现在,约翰霍普金斯医学院的Andrew Feinberg对基因组印记有了新的了解,并且证实它能够作为一种癌症倾向因子。Feinberg分析了一种常见的表观遗传变化。这种变化能够通常人群中5%-10%的人中发现,包括一种累胰岛素生长因子基因IGF2上印记的丢失。
IGF2的印记丢失与结肠癌有关。在丧失了IGF2印记的小鼠模型中,Feinberg发现小鼠中肿瘤的发生频率增加,这种小鼠的癌症相关基因Apc发生了突变。在突变Apc小鼠中,IGF2印记的丢失似乎尤其会影响成体干细胞的行为。这或许在结肠癌风险的增加中起到一定的作用。
确定人类表观遗传标记物在未来将可能成为预防癌症的重要策略。研究人员指出,有关通过分析健康人结肠细胞中的表观遗传变化来确定结肠癌风险。
英文原文:
Inheritance outside DNA
Most people have heard that human inheritance is spelled out in our DNA and activated through our genes. Yet few know anything about epigenetics, a variety of methods that our cells have evolved to transmit heritable changes without changing DNA.
Among other things, epigenetics is crucial to differentiation, the process which makes one cell from another, and thus is at the heart of the mystery of stem cells.

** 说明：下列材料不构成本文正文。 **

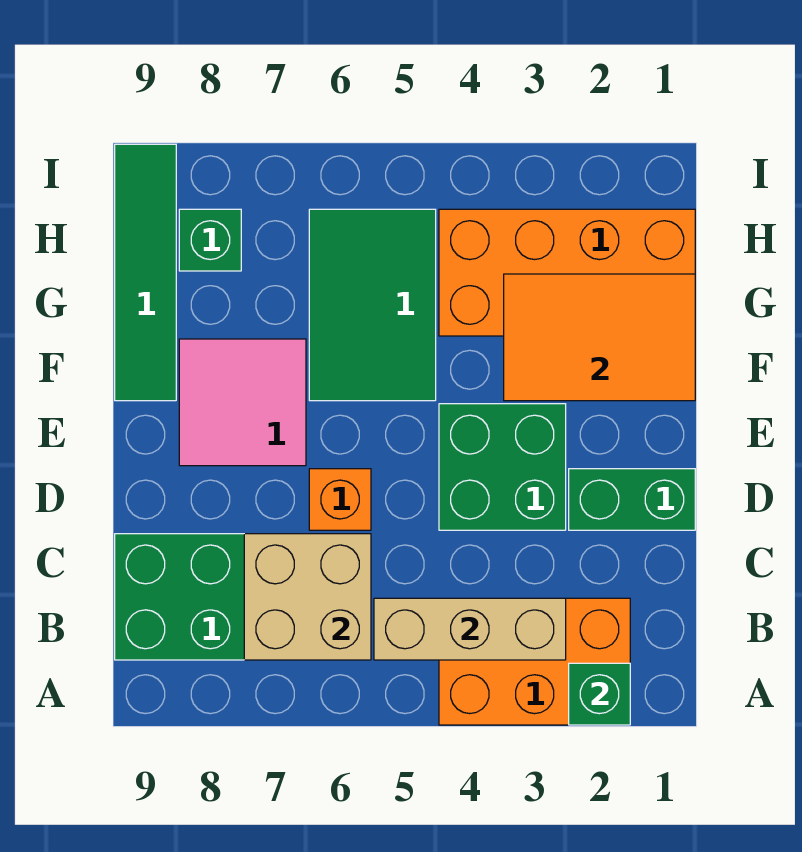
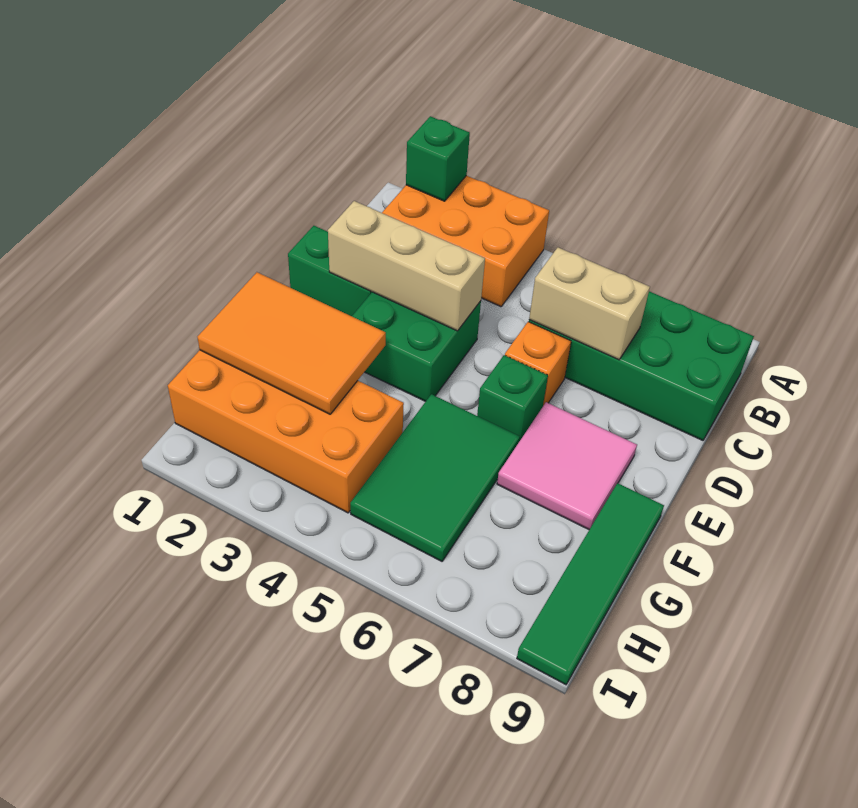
tan brick B3:B5 level 2 -> tan brick D2:D4 level 2
tan brick B6:C7 level 2 -> tan brick C6:C7 level 2
green brick H8 level 1 -> green brick E6 level 1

Genomic imprinting is a type of epigenetic change that causes one copy of a particular gene to be turned off, depending on its parental origin. It works largely by altering the methylation patterns"the addition or subtraction of methyl groups"around a gene, but not the DNA sequence itself. These methylation patterns are reprogrammed when passed from generation to generation, carrying instructions related to the parent from whom that copy was inherited but without altering the DNA.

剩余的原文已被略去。